June 1968. My bedroom in the same house. It’s after midnight. I cannot sleep. Lifelong insomnia already has me in its grip. My prized personal possession, a Panasonic clock radio purchased at Grand Central is turned on, set to turn off automatically, the clock’s face glowing at me in the dark. Another voice. An announcement. Robert Francis Kennedy has been shot in a Los Angeles Hotel. I think it must be a dream. President Kennedy was shot in ’63. I awake to hear the dream has died. Ted Kennedy says days later, “The Dream will never die!” I believe him. An idealist is born.
October 1973. I’m walking along a street in Wuppertal, Germany. It’s a lovely place. I have a terrific companion. We work hard. Autumn in Germany is spectacular. Life is good. We pass a newspaper dispenser. In extra large letters the headline reads, “Agnew Resigns.” Stunned, I sit down on the bumper of a Mercedes. The Vice-president admits corruption, is a crook. My American self quietly weeps until the owner of the Mercedes runs me off. I have survived the October Surprise, the Secret Plan to win the Vietnam War, the Christmas Bombing of Cambodia, the dismissal of America by the people I spoke with every day. My idealism is shaken, cracked, but not shattered.

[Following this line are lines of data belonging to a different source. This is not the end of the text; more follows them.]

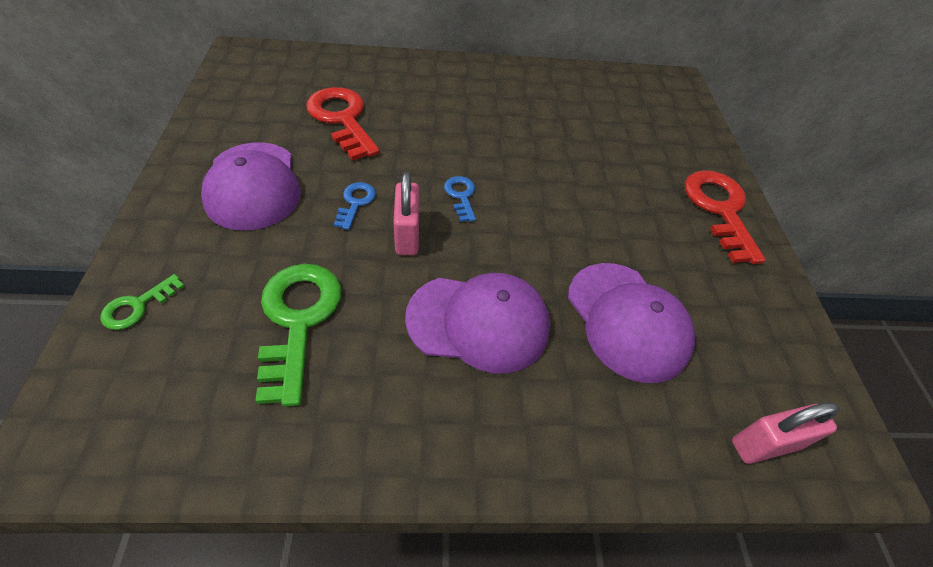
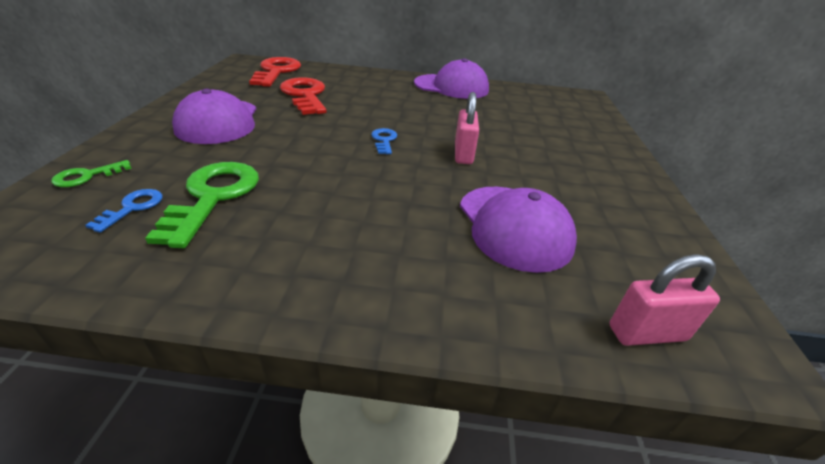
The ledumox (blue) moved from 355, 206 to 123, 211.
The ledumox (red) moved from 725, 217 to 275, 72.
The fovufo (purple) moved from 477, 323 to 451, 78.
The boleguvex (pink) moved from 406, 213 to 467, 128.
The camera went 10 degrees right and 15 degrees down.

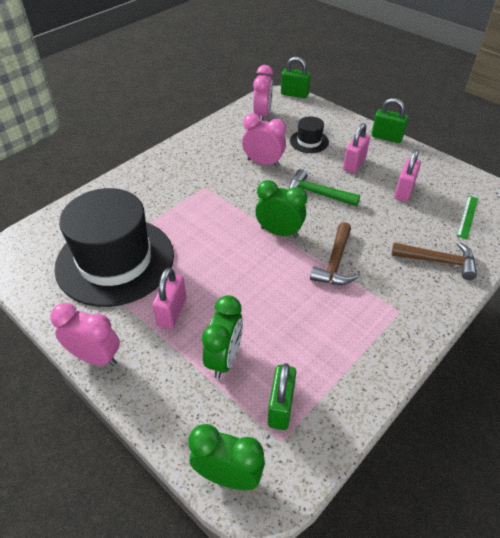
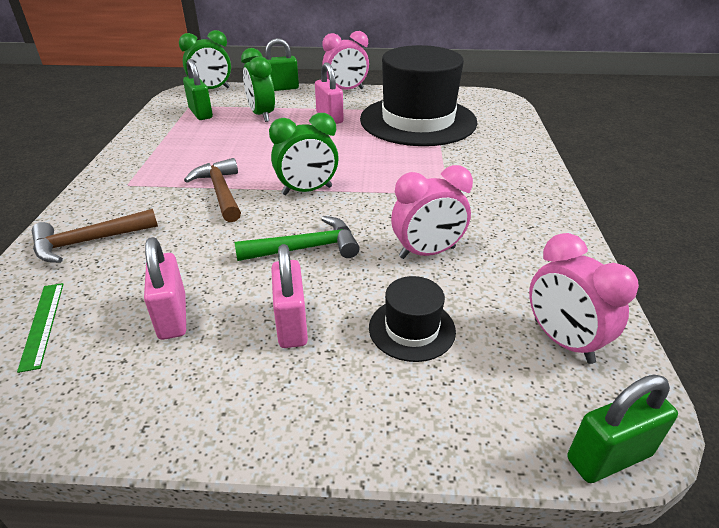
The boleguvex (green) moved from 389, 120 to 282, 64.
The camera went 140 degrees right and 10 degrees down.

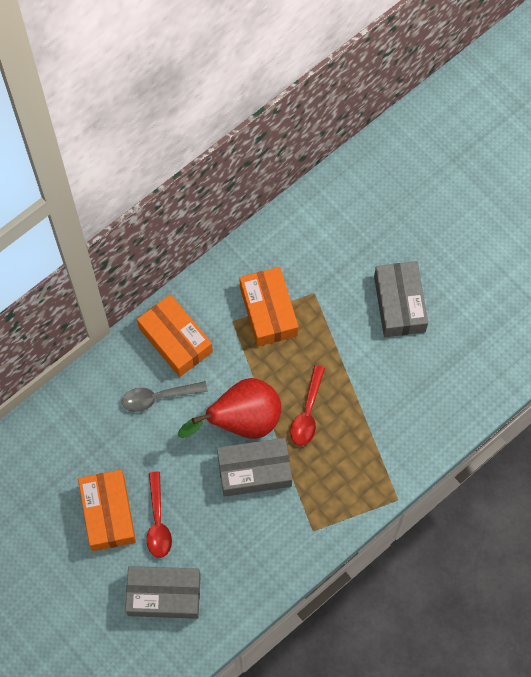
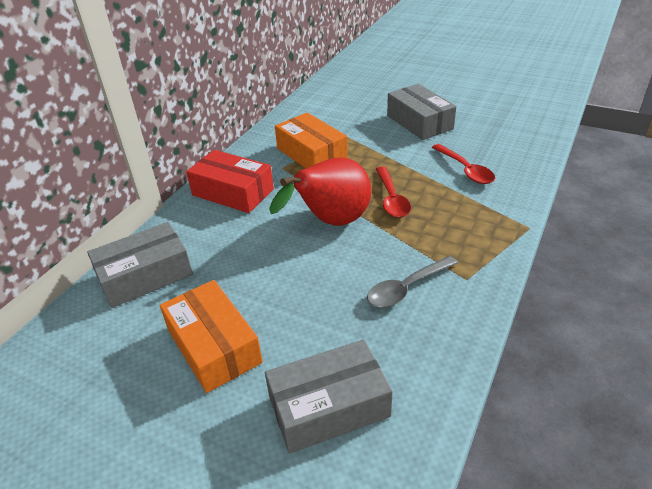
The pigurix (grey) moved from 254, 467 to 140, 265.
The pigurix (orange) at 175, 335 became the pigurix (red) at 230, 181.
The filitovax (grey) moved from 165, 396 to 412, 281.
The filitovax (red) moved from 159, 515 to 463, 164.
The camera went 20 degrees left and 30 degrees down.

June 1978. Riding in a blue Datsun 510 down a wide avenue in Bakersfield, California. Listening again to the radio. My baby daughter and pregnant wife are with me. Weeks before, I’d been admitted to the graduate school of my choice. My life is filled with the expectation of a new child and a new life. What could be better? The voice comes over the radio, once again. The president of the Mormon Church has received a “revelation” allowing Blacks to hold the priesthood. Can it be? This is surely a mistake. . . . Confirmation. Ecstasy. The Dream is still alive.
September 1978. We live in Hyde Park, a neighborhood of Chicago. The first missionaries to proselytize on the South Side are here. The converts come, each with a miracle to announce the fruits of the revelation. The Dream is my life.
1987-2008. Never more than dormant, the idealism is challenged and battered. I come to understand more deeply than ever that the Civil Rights movement, with all its chaos and imperfection, is the most pressing moral challenge the country has faced in my lifetime. I devour book after book that confirms my belief. I feel compelled to find ways to include writings by Martin Luther King, Jr., Countee Cullen, Langston Hughes, Gwendolyn Brooks, Nikki Giovanni, Toni Morrison, and so many others in my courses. I know I am somehow swimming against the current. Do these students understand? Do they dream at all?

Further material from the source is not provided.